**BRIEF**
In the data below, find the line containing "line: (236, 542)", then set down that line and every later line up to and including the line containing "part: (762, 601) -> (475, 374), size x1.4", exactly.

[Collected data entries]
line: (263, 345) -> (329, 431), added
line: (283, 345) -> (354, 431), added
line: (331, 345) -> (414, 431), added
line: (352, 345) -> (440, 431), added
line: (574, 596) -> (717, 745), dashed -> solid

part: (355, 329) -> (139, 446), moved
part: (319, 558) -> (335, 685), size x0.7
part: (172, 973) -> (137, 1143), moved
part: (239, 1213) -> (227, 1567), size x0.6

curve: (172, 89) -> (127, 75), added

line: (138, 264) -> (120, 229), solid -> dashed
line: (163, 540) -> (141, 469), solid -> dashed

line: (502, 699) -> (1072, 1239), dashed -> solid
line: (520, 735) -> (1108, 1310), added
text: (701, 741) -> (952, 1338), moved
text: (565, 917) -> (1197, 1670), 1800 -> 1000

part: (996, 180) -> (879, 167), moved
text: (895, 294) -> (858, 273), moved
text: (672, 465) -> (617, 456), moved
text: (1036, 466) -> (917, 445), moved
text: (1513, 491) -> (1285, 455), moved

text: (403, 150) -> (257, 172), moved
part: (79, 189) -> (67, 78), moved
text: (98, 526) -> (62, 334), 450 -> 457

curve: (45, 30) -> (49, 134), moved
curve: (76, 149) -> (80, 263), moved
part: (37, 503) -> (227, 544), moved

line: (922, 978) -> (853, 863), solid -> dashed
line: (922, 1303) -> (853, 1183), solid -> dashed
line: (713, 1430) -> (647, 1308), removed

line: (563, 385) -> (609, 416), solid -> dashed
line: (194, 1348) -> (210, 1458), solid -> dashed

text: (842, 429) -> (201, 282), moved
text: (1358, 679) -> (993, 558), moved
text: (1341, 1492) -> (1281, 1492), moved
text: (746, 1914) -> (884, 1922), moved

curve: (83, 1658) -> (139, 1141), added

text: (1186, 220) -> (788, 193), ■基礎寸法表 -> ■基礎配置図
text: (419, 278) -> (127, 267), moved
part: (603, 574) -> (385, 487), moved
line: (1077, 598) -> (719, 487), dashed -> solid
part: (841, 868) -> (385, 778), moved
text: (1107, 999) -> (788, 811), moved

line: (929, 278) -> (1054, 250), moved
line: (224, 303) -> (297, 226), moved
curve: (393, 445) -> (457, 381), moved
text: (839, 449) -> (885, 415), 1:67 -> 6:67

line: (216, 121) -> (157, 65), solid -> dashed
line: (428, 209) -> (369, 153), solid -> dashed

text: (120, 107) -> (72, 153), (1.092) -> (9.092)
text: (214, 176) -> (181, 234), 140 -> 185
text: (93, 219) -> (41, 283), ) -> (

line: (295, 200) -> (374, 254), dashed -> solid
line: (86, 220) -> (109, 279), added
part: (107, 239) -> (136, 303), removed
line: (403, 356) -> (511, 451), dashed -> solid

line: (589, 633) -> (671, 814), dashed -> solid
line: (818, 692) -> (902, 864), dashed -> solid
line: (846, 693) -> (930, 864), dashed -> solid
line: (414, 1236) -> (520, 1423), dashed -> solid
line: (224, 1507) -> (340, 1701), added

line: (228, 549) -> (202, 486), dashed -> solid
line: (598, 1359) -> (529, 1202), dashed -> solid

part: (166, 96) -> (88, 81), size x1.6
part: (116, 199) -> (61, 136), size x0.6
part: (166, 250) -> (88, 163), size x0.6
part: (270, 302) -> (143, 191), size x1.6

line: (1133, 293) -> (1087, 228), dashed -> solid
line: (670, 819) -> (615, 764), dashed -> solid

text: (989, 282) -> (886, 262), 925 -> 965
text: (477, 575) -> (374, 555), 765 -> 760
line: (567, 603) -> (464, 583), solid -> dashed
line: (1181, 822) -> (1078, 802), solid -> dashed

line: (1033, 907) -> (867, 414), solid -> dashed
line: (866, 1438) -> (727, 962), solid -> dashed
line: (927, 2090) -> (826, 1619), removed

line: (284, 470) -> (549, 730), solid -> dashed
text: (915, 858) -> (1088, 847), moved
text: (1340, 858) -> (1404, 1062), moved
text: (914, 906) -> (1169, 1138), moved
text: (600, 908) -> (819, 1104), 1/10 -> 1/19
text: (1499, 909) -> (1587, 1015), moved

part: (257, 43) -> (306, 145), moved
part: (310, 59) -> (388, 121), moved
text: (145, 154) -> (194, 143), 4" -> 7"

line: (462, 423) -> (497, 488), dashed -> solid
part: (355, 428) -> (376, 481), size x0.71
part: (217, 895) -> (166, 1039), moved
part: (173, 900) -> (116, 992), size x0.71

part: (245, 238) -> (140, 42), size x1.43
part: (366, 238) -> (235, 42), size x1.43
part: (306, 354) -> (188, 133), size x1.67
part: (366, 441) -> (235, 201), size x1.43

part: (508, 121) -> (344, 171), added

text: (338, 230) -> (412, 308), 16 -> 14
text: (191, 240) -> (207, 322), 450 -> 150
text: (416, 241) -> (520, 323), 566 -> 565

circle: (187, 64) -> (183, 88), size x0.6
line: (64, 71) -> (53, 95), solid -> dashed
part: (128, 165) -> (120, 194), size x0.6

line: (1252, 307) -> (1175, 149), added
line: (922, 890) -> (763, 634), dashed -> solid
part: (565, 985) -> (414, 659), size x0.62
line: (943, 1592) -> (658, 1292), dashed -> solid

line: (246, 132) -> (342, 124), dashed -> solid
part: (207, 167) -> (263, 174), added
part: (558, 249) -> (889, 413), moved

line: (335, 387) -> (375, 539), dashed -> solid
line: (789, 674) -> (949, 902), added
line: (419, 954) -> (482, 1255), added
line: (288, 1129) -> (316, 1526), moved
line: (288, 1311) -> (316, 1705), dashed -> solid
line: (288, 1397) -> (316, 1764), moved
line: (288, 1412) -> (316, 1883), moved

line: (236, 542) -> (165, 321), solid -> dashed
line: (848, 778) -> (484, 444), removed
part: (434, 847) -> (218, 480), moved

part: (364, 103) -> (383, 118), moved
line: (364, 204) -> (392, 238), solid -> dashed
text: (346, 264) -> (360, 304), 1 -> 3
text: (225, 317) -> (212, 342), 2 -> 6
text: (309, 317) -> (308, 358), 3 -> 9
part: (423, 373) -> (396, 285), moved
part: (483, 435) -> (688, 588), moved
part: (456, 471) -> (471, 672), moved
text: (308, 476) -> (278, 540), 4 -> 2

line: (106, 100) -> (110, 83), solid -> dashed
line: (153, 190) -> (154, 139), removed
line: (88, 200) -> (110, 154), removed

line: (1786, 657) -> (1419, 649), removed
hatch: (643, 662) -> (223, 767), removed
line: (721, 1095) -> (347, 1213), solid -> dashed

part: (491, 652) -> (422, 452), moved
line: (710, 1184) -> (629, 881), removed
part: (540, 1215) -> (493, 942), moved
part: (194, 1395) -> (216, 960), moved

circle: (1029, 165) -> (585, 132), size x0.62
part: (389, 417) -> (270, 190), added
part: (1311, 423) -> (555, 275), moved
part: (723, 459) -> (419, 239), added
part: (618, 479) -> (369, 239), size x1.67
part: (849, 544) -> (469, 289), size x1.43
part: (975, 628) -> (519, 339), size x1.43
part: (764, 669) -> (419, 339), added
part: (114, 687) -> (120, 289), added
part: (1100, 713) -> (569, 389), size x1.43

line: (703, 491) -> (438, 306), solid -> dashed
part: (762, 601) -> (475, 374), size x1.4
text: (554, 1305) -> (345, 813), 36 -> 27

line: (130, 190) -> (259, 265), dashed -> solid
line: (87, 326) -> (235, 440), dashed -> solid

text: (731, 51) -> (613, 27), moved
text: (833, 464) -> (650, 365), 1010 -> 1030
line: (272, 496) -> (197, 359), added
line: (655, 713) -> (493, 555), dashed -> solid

**RESULT OF THE TASK**
line: (236, 542) -> (165, 321), solid -> dashed
line: (848, 778) -> (484, 444), removed
part: (434, 847) -> (218, 480), moved

part: (364, 103) -> (383, 118), moved
line: (364, 204) -> (392, 238), solid -> dashed
text: (346, 264) -> (360, 304), 1 -> 3
text: (225, 317) -> (212, 342), 2 -> 6
text: (309, 317) -> (308, 358), 3 -> 9
part: (423, 373) -> (396, 285), moved
part: (483, 435) -> (688, 588), moved
part: (456, 471) -> (471, 672), moved
text: (308, 476) -> (278, 540), 4 -> 2

line: (106, 100) -> (110, 83), solid -> dashed
line: (153, 190) -> (154, 139), removed
line: (88, 200) -> (110, 154), removed

line: (1786, 657) -> (1419, 649), removed
hatch: (643, 662) -> (223, 767), removed
line: (721, 1095) -> (347, 1213), solid -> dashed

part: (491, 652) -> (422, 452), moved
line: (710, 1184) -> (629, 881), removed
part: (540, 1215) -> (493, 942), moved
part: (194, 1395) -> (216, 960), moved

circle: (1029, 165) -> (585, 132), size x0.62
part: (389, 417) -> (270, 190), added
part: (1311, 423) -> (555, 275), moved
part: (723, 459) -> (419, 239), added
part: (618, 479) -> (369, 239), size x1.67
part: (849, 544) -> (469, 289), size x1.43
part: (975, 628) -> (519, 339), size x1.43
part: (764, 669) -> (419, 339), added
part: (114, 687) -> (120, 289), added
part: (1100, 713) -> (569, 389), size x1.43

line: (703, 491) -> (438, 306), solid -> dashed
part: (762, 601) -> (475, 374), size x1.4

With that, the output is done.